Pulmonary PEI-DNA immunization protects against intranasal vaccinia virus challenge. (a) Mice were primed by intramuscular (IM) inoculation with 40 μg DNA-gp120 or pulmonary inoculation of PEI-DNA-gp120 and challenged 6 weeks later by intranasal instillation of a lethal dose (2 × 10⁶ PFU) of vaccinia virus-gp160. Protective immunity was monitored by evaluating (b) viral titers in the lungs and ovaries, and (c) mouse survival. Statistically significant differences between groups were determined using the Student's t-test (***P<0.001). Data represent means of 4–9 mice per group±s.e. PEI, polyethyleneimine; PFU, plaque-forming units.

Figure 4

Protective immunity following pulmonary PEI-DNA-gp120 immunization is mediated by CD8⁺ T cells. (a) Mice were inoculated by the pulmonary route with PEI-DNA-gp120 and 6 weeks later CD8⁺ T cells were depleted by pulmonary instillation of depleting antibodies. Mice were challenged 2 days later by intranasal instillation of a lethal dose (2 × 10⁶ PFU) of vaccinia virus-gp160. Tissue viral titers were evaluated 5 days post-challenge. (b) Depletion of CD8⁺ T cells in BAL of immunized mice. (c) Vaccinia virus-gp160 titers in lungs of CD8⁺ T-cell–depleted mice. Data represent means of 3–5 mice per group±s.e.
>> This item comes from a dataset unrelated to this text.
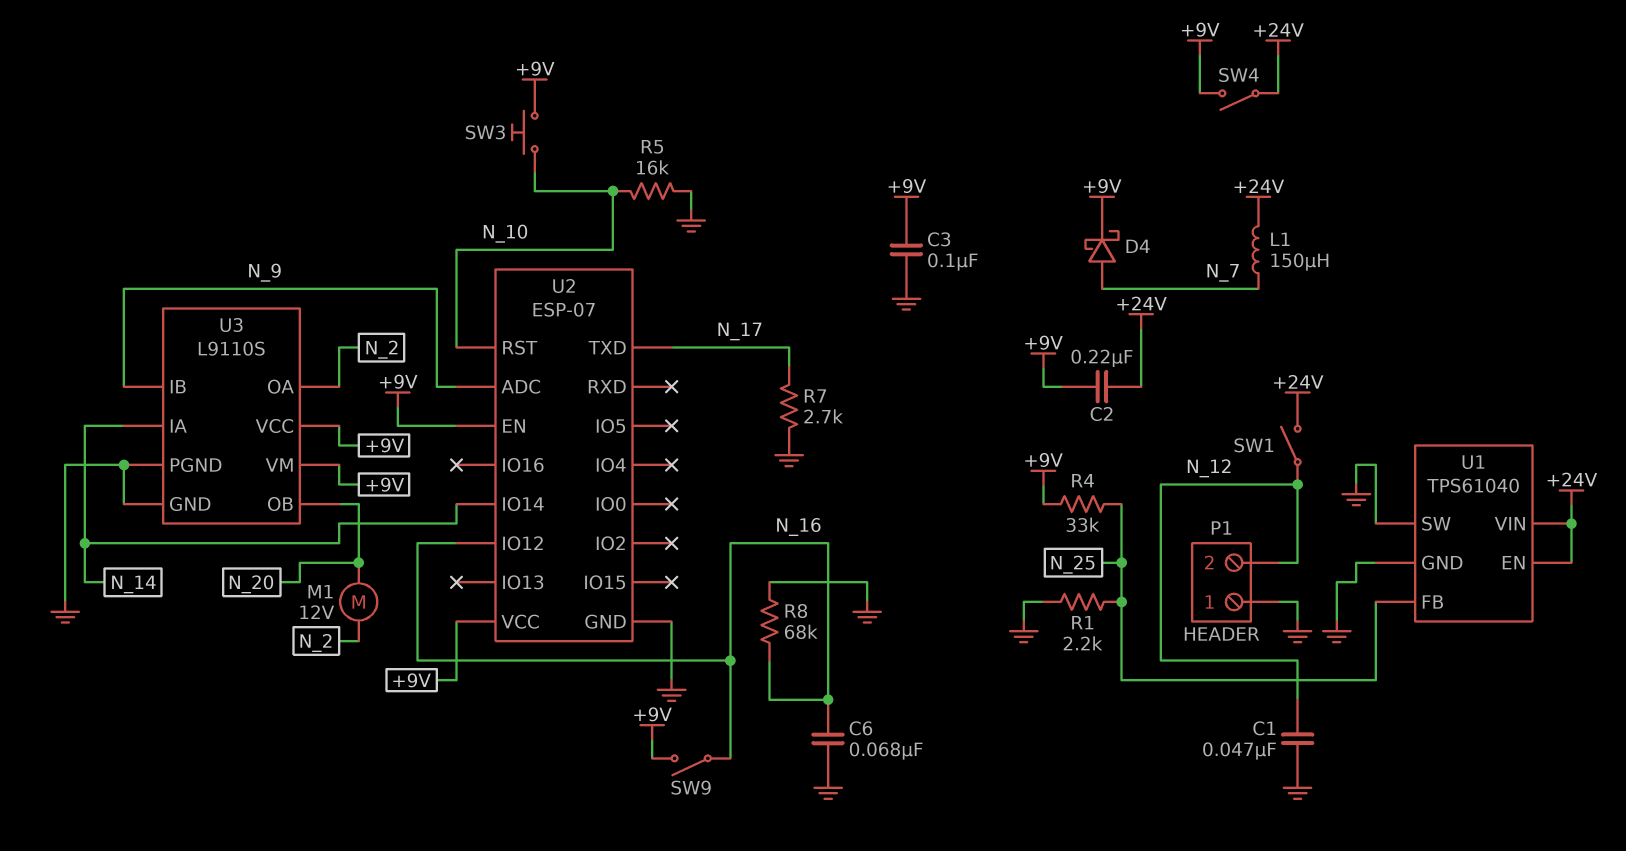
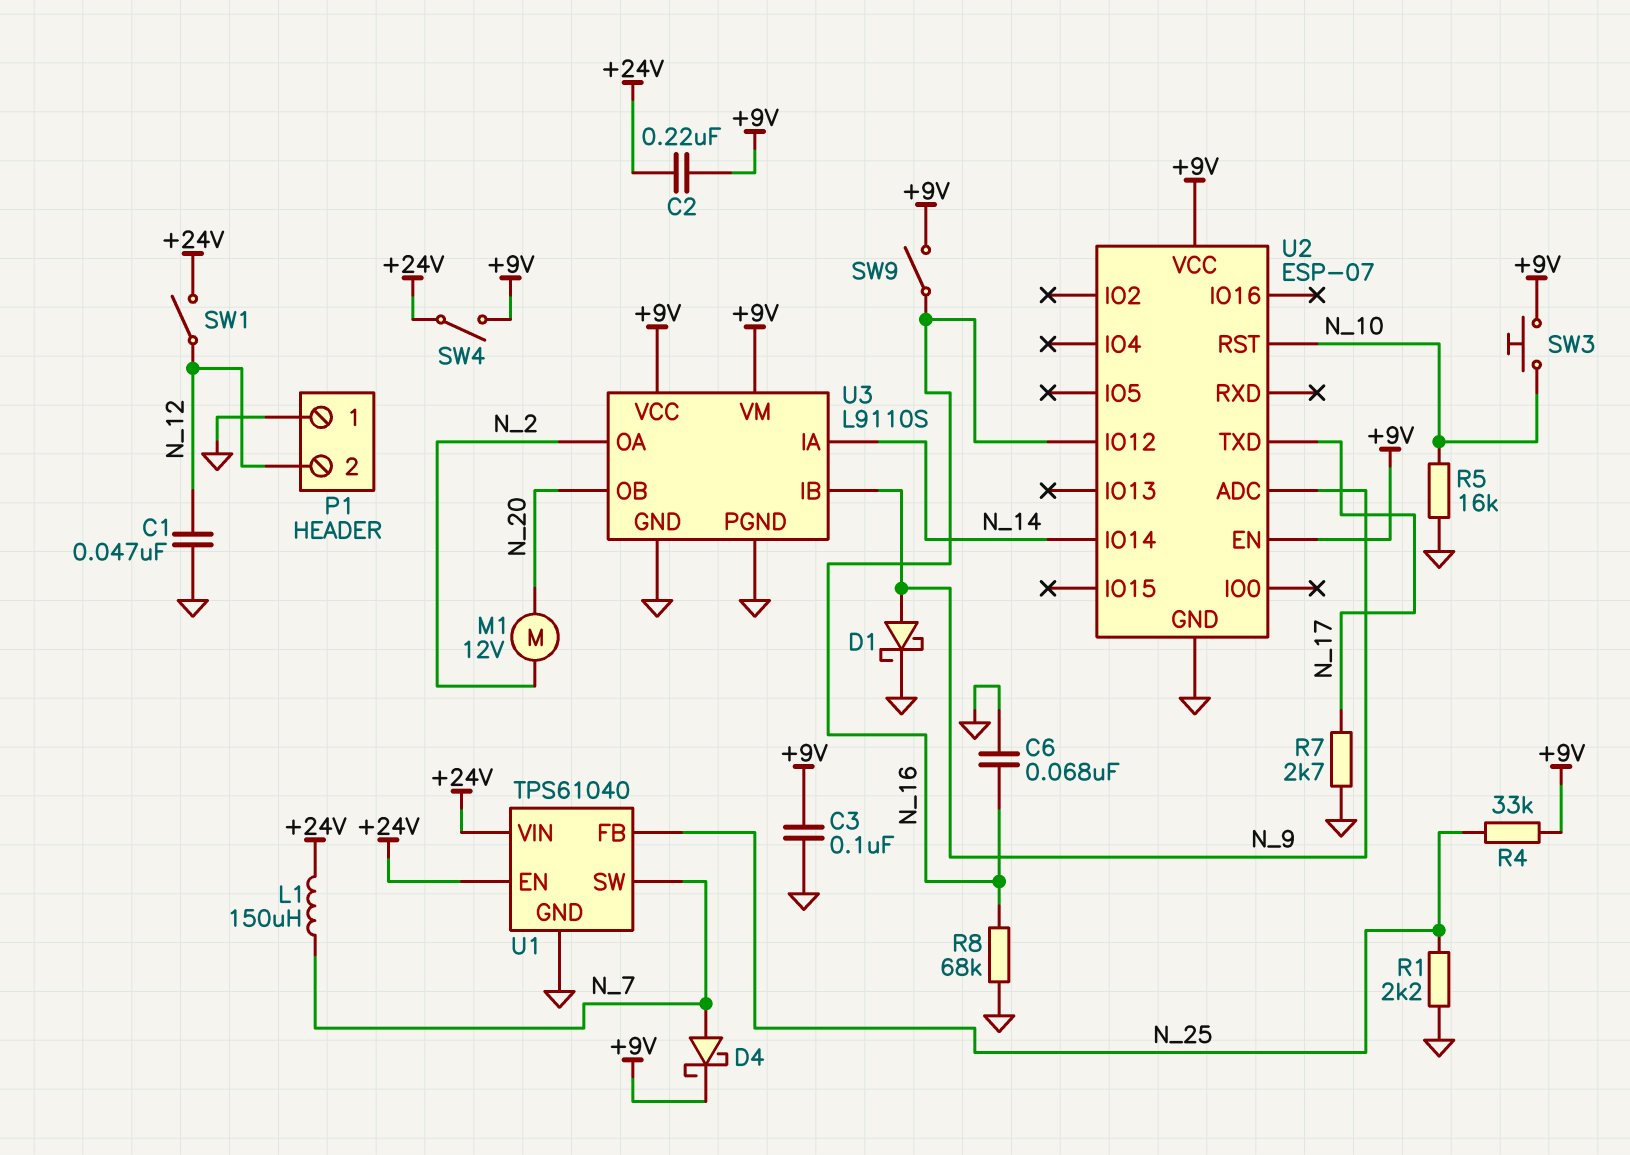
D1: none -> schottky (A N_9, K GND)
U1 pin SW: GND -> N_7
BAL, broncho-alveolar lavage; PEI-DNA-gp120, polyethyleneimine-DNA-gp120 complexes; PFU, plaque-forming units; SSC, side scatter.

Figure 5

Protection following pulmonary DNA immunization is independent of the peripheral T-cell supply. (a) Mice were immunized by the pulmonary route with PEI-DNA-gp120, and 6 weeks later the mice were treated with FTY720. The following day the mice were challenged by intranasal instillation of a lethal dose (2 × 10⁶ PFU) of vaccinia virus-gp160. Five days later, lungs and ovaries were harvested and assessed for viral titers. (b) The average percentages ± s.e. of circulating T cells in the blood of 5–7 mice per group with or without FTY720 treatment. (c) The total numbers of tetramer-positive CD8⁺ T cells (mean±s.e.) before FTY720 treatment, 1 day post treatment and 5 days following intranasal vaccinia virus-gp160 challenge. (d) Viral titers in the lungs and ovaries of unimmunized, pulmonary immunized, and pulmonary immunized+FTY720-treated mice that were challenged intranasally with vaccinia virus-gp160. Data represent means of 3–5 mice per group±s.e. BAL, broncho-alveolar lavage; MLN, mediastinal lymph nodes; PEI-DNA-gp120, polyethyleneimine-DNA-gp120 complexes; PFU, plaque-foming units.

Figure 6

CD8⁺ T-cell immunity induced by pulmonary DNA immunization protects against influenza virus challenge. (a) C57BL/6 mice were immunized by the pulmonary route with PEI-DNA-OVA, and 6 weeks later they were infected intranasally with 10⁵ EID50 PR8-SIINFEKL influenza virus. (b) Protective immunity was assessed by the survival rates of mice post infection and (c) mouse weight loss following challenge. Data represent means of 5–7 mice per group±s.e. IM, intramuscular; PEI-DNA-gp120, polyethyleneimine-DNA-gp120 complexes.